How to make sure Iran gets the bomb

How to make sure Iran gets the bomb

Much has been said about the problems caused by Prime Minister Netanyahu’s scheduled speech to the U.S. Congress: How it politicizes the U.S.-Israel relationship, how it is disrespectful to the U.S. president, how it asks American Jews to make a choice between their president and Israel’s elected leader. 

I think these are all valid concerns, and they are compounded by some of Netanyahu’s other statements, suggesting that all European Jews should pick up and move to Israel (implying that there is no legitimate place in the world for Diaspora Jews) and his claim to speak for the Jews of all nations (and believe me, if American Jews, who voted overwhelmingly for Barack Obama in the last two elections, were asked to elect their spokesperson, it wouldn’t be Netanyahu).
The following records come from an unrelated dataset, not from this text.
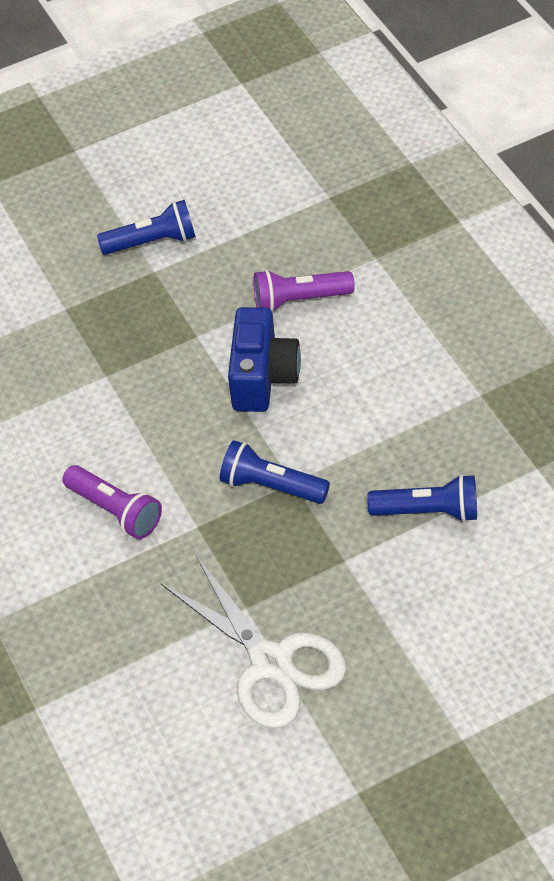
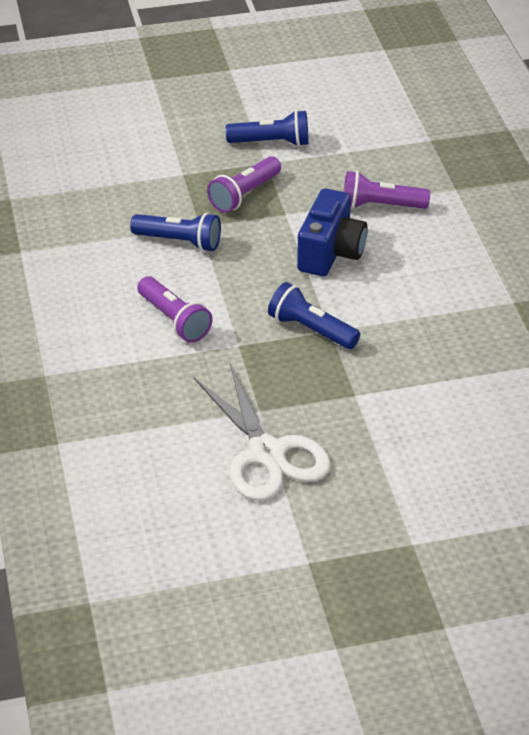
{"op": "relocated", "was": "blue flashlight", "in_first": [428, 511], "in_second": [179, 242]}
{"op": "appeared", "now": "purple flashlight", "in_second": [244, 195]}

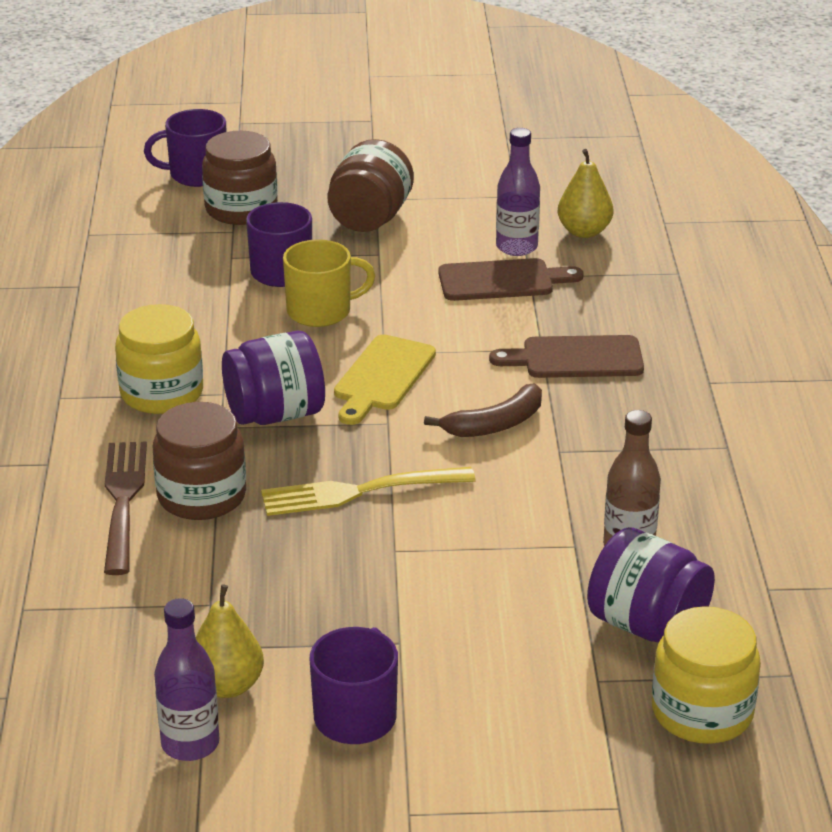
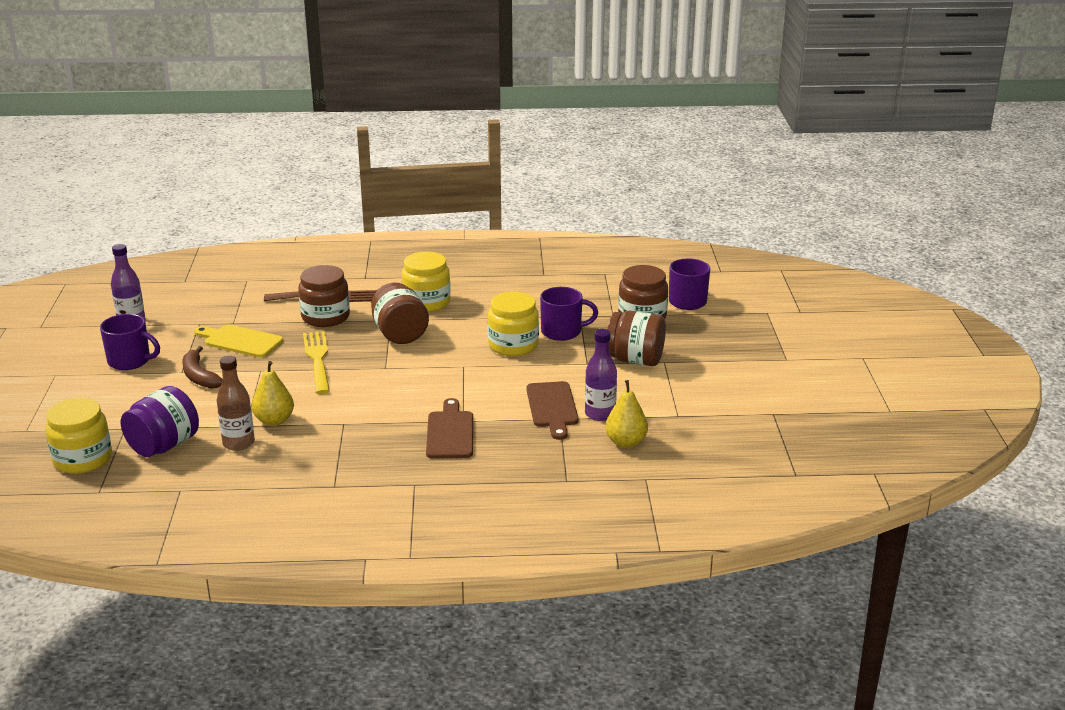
{"op": "relocated", "was": "yellow pear", "in_first": [227, 686], "in_second": [274, 420]}
{"op": "colour", "was": "purple jar", "now": "brown jar", "in_first": [275, 414], "in_second": [400, 334]}
{"op": "exchanged", "was": "yellow mug", "now": "yellow jar", "in_first": [321, 311], "in_second": [513, 345]}
{"op": "relocated", "was": "yellow cutting board", "in_first": [382, 377], "in_second": [240, 341]}
{"op": "relocated", "was": "brown banana", "in_first": [495, 424], "in_second": [199, 376]}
All of these are legitimate concerns, but I think a big problem with the speech tends to get lost in all of this: what Netanyahu is likely to say if and when he speaks.

Netanyahu keeps emphasizing the importance of preventing Iran from getting nuclear weapons, but I think his approach, if adopted, would all but ensure that Iran does get such weapons.

First, let me say that I think negotiations like the ones going on now are the only real hope for heading off a nuclear-armed Iran, but it doesn’t matter what I think. I am no expert in such things, but those who are tend to see the situation similarly. For example, retired Israeli Brigadier General Uzi Eilam, who is also a former head of Israel’s Atomic Energy Commission and a senior research fellow at the Institute for National Security Studies in Tel Aviv, spoke recently at the Century Foundation in support of the negotiations.

Will the negotiations succeed? No one knows, but the only way to find out is to pursue them to their conclusion and see what happens. 

Netanyahu says he fears a bad agreement coming out of the negotiations, but instead of working with the negotiators to make sure the agreement is sound, he seems determined to blow up the negotiations altogether. What would be the alternatives if this happened?

The first alternative would be even tougher unilateral United States sanctions than those that helped bring the Iranians to the negotiating table. The theory here seems to be that while they came to the negotiating table, their hearts weren’t really in it, and that tougher sanctions would make them negotiate more sincerely. 

There are several problems with this approach. First, while sanctions may influence people’s actions, are they really likely to affect their attitudes? If they do affect the Iranians’ attitudes, what reason is there to believe that the change would be a positive one? Isn’t it more likely to make them resentful and suspicious?

Second, sanctions are based on behavioral psychology, which tells us to reward behaviors we want to encourage and not to punish them. Coming to the negotiating table was what we wanted them to do. If that action were followed by tougher sanctions, we would be sending them the message that coming to the table was a bad idea.

Third, for sanctions to be effective, they have to be international in scope. If they are not, one country will just take advantage of the opening created by another country’s sanctions, rendering them useless. One of the remarkable aspects of the current sanctions is that a robust coalition of forces has endorsed them, including countries like Russia and China that seldom agree with the United States on anything. This deal would likely fall apart if one party unilaterally decided to toughen the sanctions.

In the absence of negotiations or effective sanctions, the United States and Israel would be left to consider military force. While neither country is willing to rule out the use of force, nor should they, prematurely resorting to this option under any immediately foreseeable conditions would likely be a disaster. Nobody is seriously maintaining that military force could prevent Iran from developing nuclear weapons indefinitely. In fact, it would do no more than delay them for a few years, and the side effects of the action would be even worse. I would think a military attack would unite the Iranians behind the idea of pursuing nuclear weapons with a sense of urgency, convinced of the need to defend against, or at least deter, future attacks by the United States and Israel. Further, the moderates in Iran would be discredited and the hard-liners strengthened. We would be faced by not only a nuclear-armed Iran, but a much more hostile one.

So let’s be careful not only about the conditions of Netanyahu’s speech, but its content. It’s one thing to let the salesman get his foot in the door, but it’s worse to buy the spurious product he’s peddling.